Velocity, however, is never a reliable gauge for power, though one is often under the impression this is exactly what is suggested.

Bullet velocity is linked to bullet weight. Both in conjunction define energy. The higher the weight, the higher the energy. Twice the bullet weight at a given velocity means twice the energy; it's linear.

However, since calculating the kinetic energy is done by raising the velocity to the second exponent, twice the velocity will result to four times the energy; four times the velocity to sixteen times the energy, etc.

A rifle advertised to shoot 1000+ foot per second will perhaps just be delivering 875fps when chronied. Not all shooters have a chronograph at hand, so the question why never arises.

875fps, however, might still be very good. The manufacturer chronied the most powerful in a batch of one thousand guns, using the lightest available pellets. One single chronied shot out of 100 was 1002 fps, which made them feel entitled to claim that the gun shoots 1000+ fps. It does neither reflect the average velocity of those other 99 shots, nor does it reflect the average velocities of the other 999 guns. In fact, it does reflect just about nothing at all, since there is never any declaration of the slug weight either.
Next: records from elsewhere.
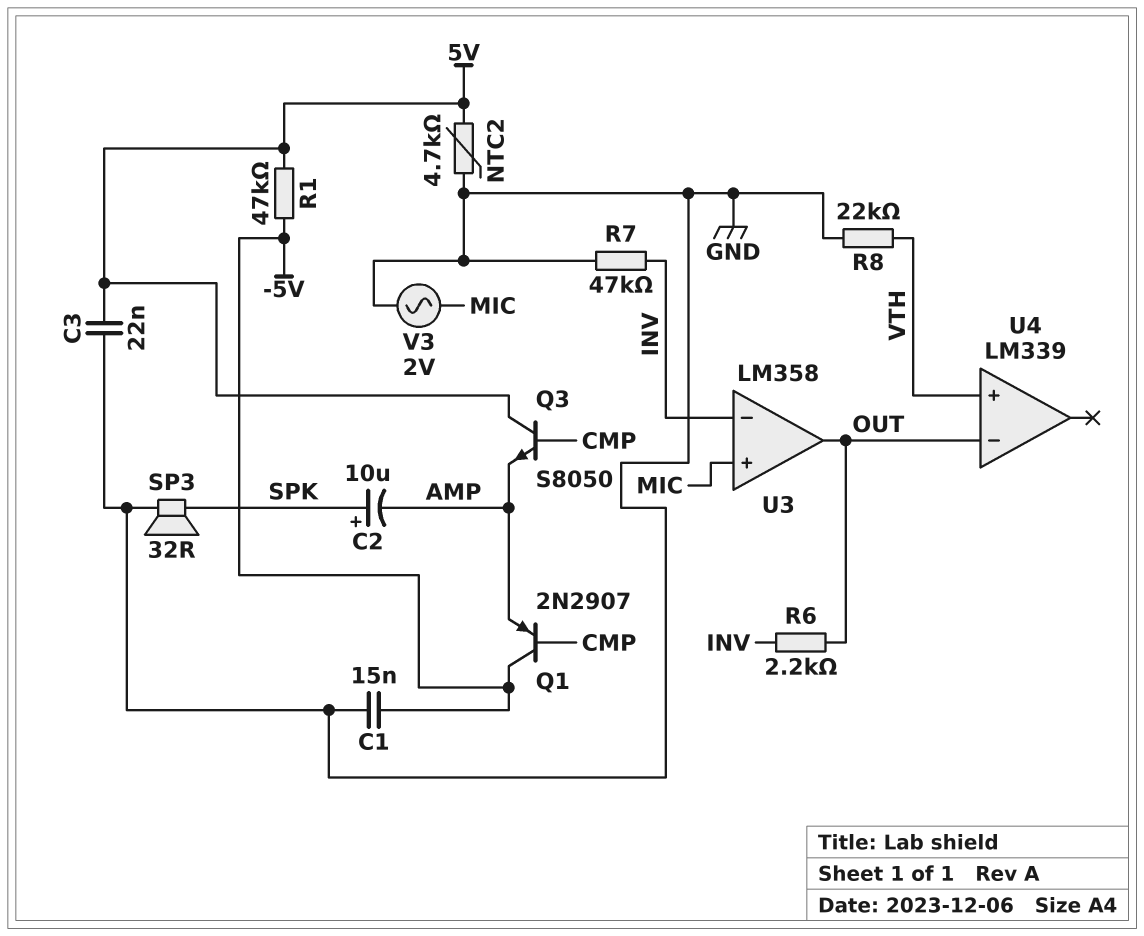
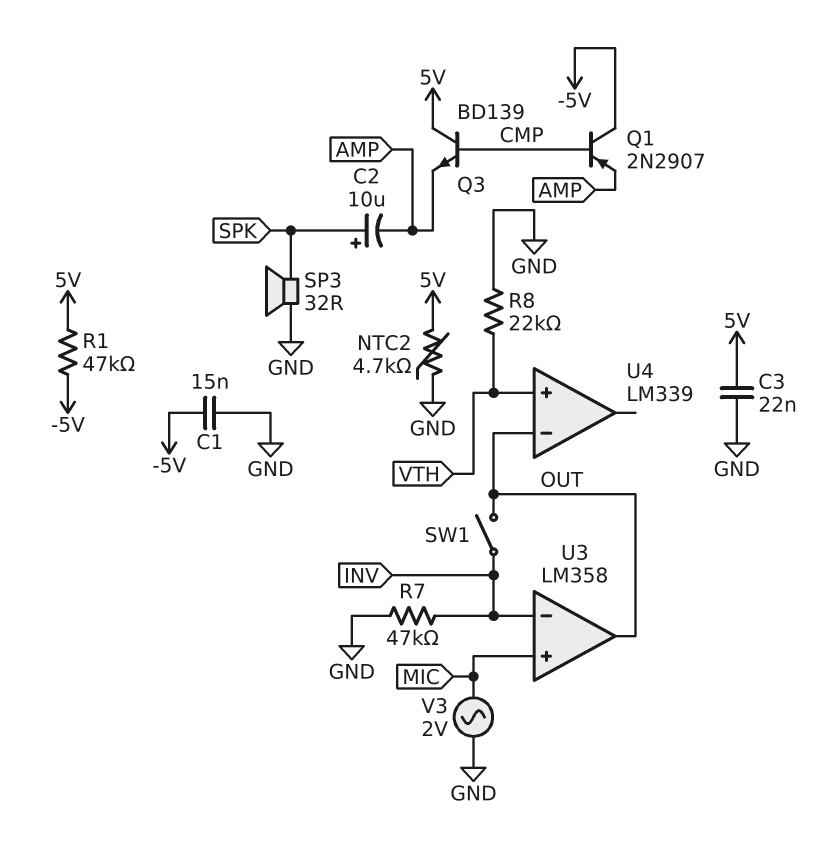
Q3: NPN S8050 (B CMP, C 5V, E AMP) -> NPN BD139 (B CMP, C 5V, E AMP)
R6: 2.2k (INV, OUT) -> none
SW1: none -> switch (INV, OUT)

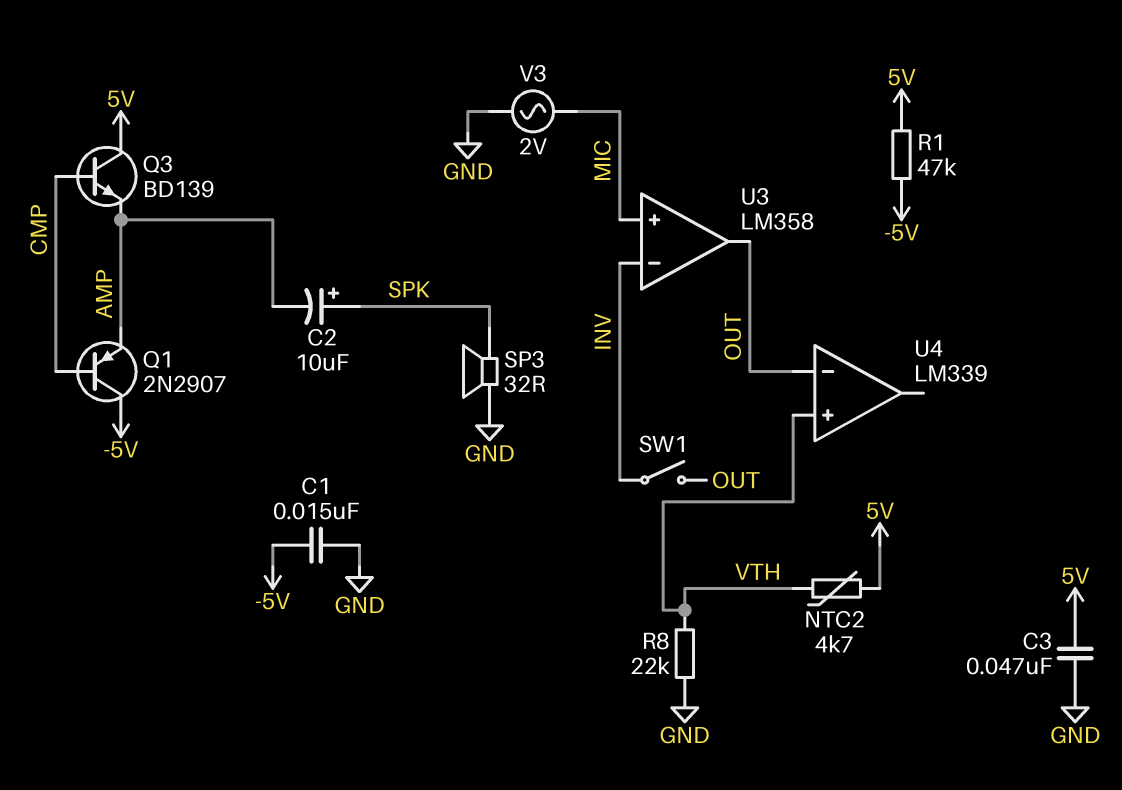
C3: 22nF (5V, GND) -> 47nF (5V, GND)
NTC2: 4.7k (5V, GND) -> 4.7k (5V, VTH)
R7: 47k (GND, INV) -> none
Another aspect of this overrating is product liability. The manufacturers try to avoid lawsuits where claims are made based guns that are more powerful than officially stated.

When you chrony the gun, you are most likely using heavy pellets such as Barracudas - those that group well - while the manufacturer may have used ultra light ones such as the Lasers. Light pellets practically never group with powerful guns, which renders that combo useless. The reason is that they are too fast, becoming aerodynamically unstable in supersonic velocity ranges.

The all important thing to keep in mind is that velocity figures mean close to nothing.

But since shooters are eager to talk about velocity all the time, not alone the manufacturers are to blame if they try to present their products in the best possible light, or are they?

Kinetic energy instead, usually measured in foot-pounds or Joules, is a reliable and relevant gauge to measure the power of a firearm.

Another great example of twisted truth is accuracy claims. Any gun producing 2 MOA - yes, 2 MOA, not 1/2 - must be considered pretty accurate. That means it places bullets within a 1 inch diameter at 50 yards;sufficient for hunting purposes. The majority of shooters will be out shot by such a gun anyway. 1 MOA is very, very good, while 1/2 MOA is world-class accuracy.

If this statement puzzles you, I am talking about reproducible accuracy over hundreds of rounds, not just 3-shot groups, then picking the best for publish.

Look out for indications about the distance, and then if that distance was accurately measured, or if it was just estimated. If it was measured, was it tape-measured, or measured using a range-finding scope? There is a common tendency to way overestimate distances in the field, when done by eye. The accuracy results shown on the range page qualify under these terms.

In summary, it helps to look critically at accuracy claims, otherwise you may feel bad that you cannot shoot half-inch groups at 50 yards all day long - offhand of course - like all the other fellows on the message boards.


Pellet shapes
As the diabolo shape is the possibly worst design imaginable with regard to aerodynamics, I dare to claim that it does not make much - if any - difference what shape the pellet's head is. Its ballistic coefficient may very well be neglected as well. Use the pellet that prints the best groups.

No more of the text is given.